Type de Prime/Indemnité Description Base de calcul / Montant Conditions d’attribution
Rémunération minimale garantie Salaire minimum garanti par enfant accueilli Au moins SMIC par enfant Dès le premier enfant accueilli
Indemnité compensatrice d’accueil Compensation si nombre d’enfants accueillis inférieur au contrat Montant compensant la différence Si nombre d’enfants accueilli < nombre prévu
Majoration pour enfant handicapé ou malade Supplément spécifique pour enfants nécessitant des soins particuliers Montant variable selon l’état de l’enfant Accueil d’enfant en situation particulière
Indemnité d’inter-accueil Compensation pendant les périodes sans enfant confié Montant forfaitaire ou calculé Période sans enfant accueilli
Indemnités de congés payés Montant des congés payés calculé sur salaire Pourcentage du salaire mensuel Pendant les congés payés
Droit au répit Repos obligatoire d’un week-end complet par mois Non rémunéré mais garanti comme temps de repos 1 week-end complet par mois
Primes de formation Complément de salaire en compensation des formations suivies Montant variable selon formation Formation validée dans le cadre professionnel

Droit au répit et organisation du temps

Dans le cadre de la loi Taquet, le droit au répit pour les assistants familiaux est prévu comme un temps de repos réglementé afin de préserver leur santé et leur équilibre personnel, en dehors des congés payés habituels.

La loi Taquet mentionne que le contrat de travail « peut prévoir »  qu’un assistant familial bénéficie d’au moins un week-end complet (samedi et dimanche consécutifs) de repos par mois, distinct de ses congés payés. Ce repos mensuel vise à offrir un temps de décharge effectif de la charge liée à la garde des enfants.
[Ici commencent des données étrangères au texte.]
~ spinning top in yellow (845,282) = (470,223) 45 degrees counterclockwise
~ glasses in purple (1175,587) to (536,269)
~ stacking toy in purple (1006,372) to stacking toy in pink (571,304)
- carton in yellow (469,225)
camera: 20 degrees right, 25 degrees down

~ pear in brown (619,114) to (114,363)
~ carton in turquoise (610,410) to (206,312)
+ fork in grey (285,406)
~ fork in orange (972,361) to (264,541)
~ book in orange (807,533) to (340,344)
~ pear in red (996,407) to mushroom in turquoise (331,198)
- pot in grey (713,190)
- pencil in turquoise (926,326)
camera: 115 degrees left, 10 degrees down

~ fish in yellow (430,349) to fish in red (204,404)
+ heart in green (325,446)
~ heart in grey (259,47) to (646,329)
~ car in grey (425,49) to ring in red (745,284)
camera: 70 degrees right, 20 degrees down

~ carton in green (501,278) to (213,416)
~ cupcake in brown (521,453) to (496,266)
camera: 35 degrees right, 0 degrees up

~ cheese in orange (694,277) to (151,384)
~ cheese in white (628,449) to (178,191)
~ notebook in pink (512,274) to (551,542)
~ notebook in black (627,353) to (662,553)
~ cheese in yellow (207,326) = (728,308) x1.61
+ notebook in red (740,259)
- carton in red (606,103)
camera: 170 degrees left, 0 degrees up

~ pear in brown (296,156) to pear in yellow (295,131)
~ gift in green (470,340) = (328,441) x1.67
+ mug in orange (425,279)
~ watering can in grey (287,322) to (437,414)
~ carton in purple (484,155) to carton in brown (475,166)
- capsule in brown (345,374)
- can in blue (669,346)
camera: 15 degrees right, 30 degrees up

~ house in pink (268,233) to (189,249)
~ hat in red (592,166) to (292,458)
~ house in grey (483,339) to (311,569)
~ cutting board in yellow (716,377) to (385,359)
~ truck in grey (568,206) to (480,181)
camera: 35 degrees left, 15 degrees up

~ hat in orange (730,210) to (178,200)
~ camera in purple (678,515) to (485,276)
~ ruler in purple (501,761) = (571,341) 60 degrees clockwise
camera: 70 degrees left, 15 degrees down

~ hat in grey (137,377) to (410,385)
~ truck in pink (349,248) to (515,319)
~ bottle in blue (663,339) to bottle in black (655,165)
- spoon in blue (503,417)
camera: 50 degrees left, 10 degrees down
Cette formulation légale laisse une marge d’appréciation à l’employeur, ce qui rend ce droit au répit encore inégalement appliqué sur le territoire. Le syndicat CFDT plaide pour transformer ce droit «  facultatif   » en un droit «  obligatoire   » clairement inscrit dans la loi, afin d’harmoniser les pratiques et garantir un repos réel aux assistants familiaux.

L’organisation du temps de répit implique que l’employeur prenne en charge la recherche d’une solution de garde temporaire fiable (famille relais, accueil temporaire), garantissant la continuité de la prise en charge des enfants pendant le week-end de repos de l’assistant familial.

Ce droit au répit, quand il est reconnu et appliqué, contribue à limiter l’épuisement professionnel, à favoriser la qualité de la prise en charge et à renforcer l’attractivité du métier, comme revendiqué par les professionnels et le syndicat CFDT.

Encadrement, transparence et sécurité

  • Création d’un fichier national des agréments pour éviter qu’un assistant sanctionné puisse exercer dans un autre département.​
  • Encadrement plus strict de la procédure de retrait d’agrément et obligation d’antécédents judiciaires pour les assistants et leur entourage.

Nouveaux droits collectifs et perspectives

  • Participation accrue à la formation et aux instances de la protection de l’enfance.
  • Ouverture à la spécialisation   : possibilité d’assistants familiaux dédiés aux accueils urgents et de courte durée.​

Les points de vigilance

  • Des dispositifs perfectibles   : manque de mesures contraignantes sur le droit au répit et disparités entre employeurs publics et privés.​
  • Statut encore hybride   : besoin d’une reconnaissance pleine du métier dans la fonction publique.